Kendall needed being a father and a coach to make him see what was important. 

The moments he is smiling on the sideline could easily come from him seeing Isla watching him coach. 

His eyes will scan the stands and the smile will crease his face, even in some intense moments of a game.

“I’ve looked up into the crowd to see what is really important,” Kendall said. “Just knowing that my wife and kids will always be there. It doesn’t matter. Family is family and nothing changes.”

Kendall hopes his players feel the same warm family feel. 

His objective is to help mold them from young boys to young men through the game of basketball. 

It is what the coaches along the way helped Kendall on and off the court.

“Who they’re going to be outside of basketball is way more important,” Kendall says. “The game of basketball teaches life lessons all the time.
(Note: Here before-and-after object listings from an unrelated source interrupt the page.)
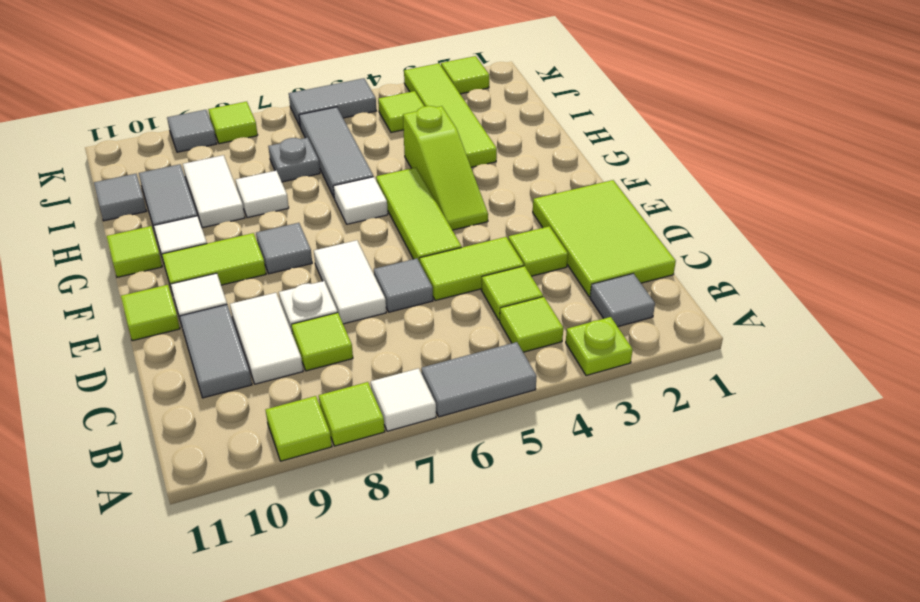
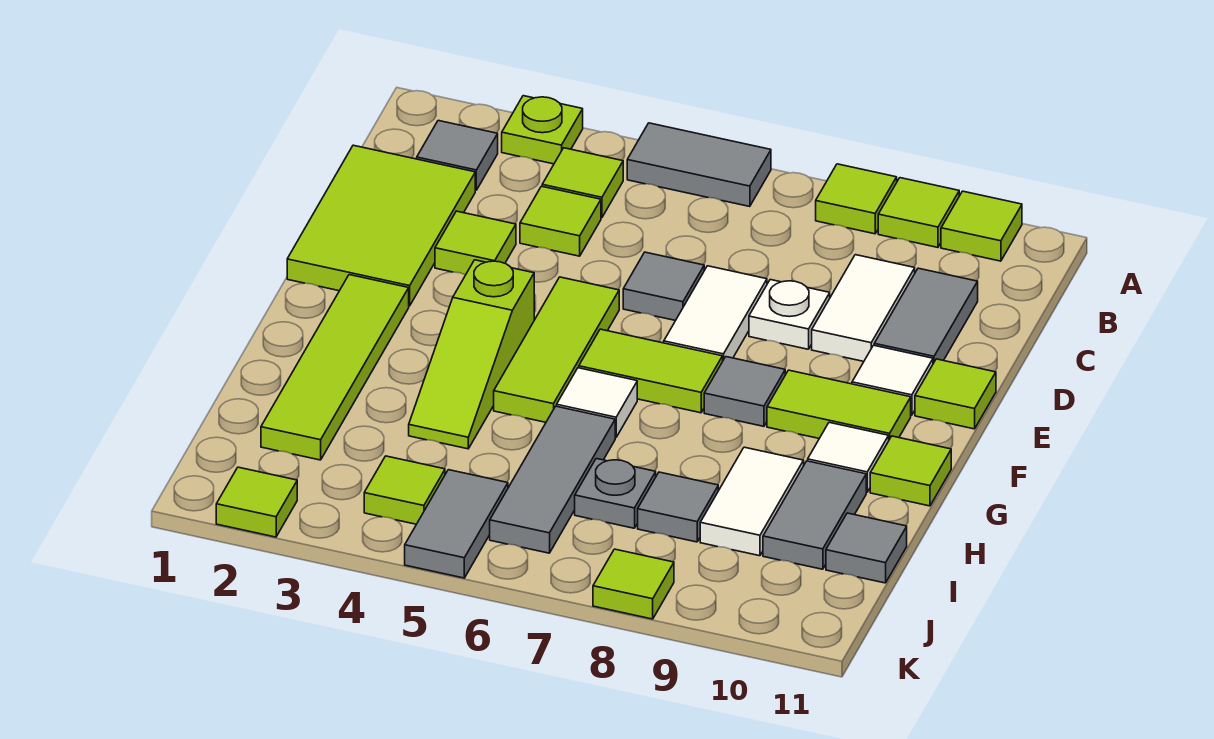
white tile A7 level 1 -> none
lime tile C8 level 1 -> lime tile A10 level 1
lime tile D4:D5 level 1 -> lime tile F6:F7 level 1
lime slope F4:H4 level 1 top H -> lime slope F4:H4 level 1 top F
lime tile H3:K3 level 1 -> lime tile F2:I2 level 1
white tile H8 level 1 -> none
grey tile K5:K6 level 1 -> grey tile J5:K5 level 1
grey tile K9 level 1 -> grey tile I8 level 1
It’s not just about winning and losing.”

This is a lesson Kendall has had to put into perspective. 

The younger version of him could learn something from this coach.

“The things you think were important then are really not,” he said. “Looking back as a high school player, I felt leadership inside of me but I didn’t act on it enough. So I would tell myself to have confidence to be that leader you are. It took me a while to realize that. All those moments you could’ve done better for you teammates, you were worried about yourself.

“Life has a strange way to give us perspective. You can get humble very quickly.”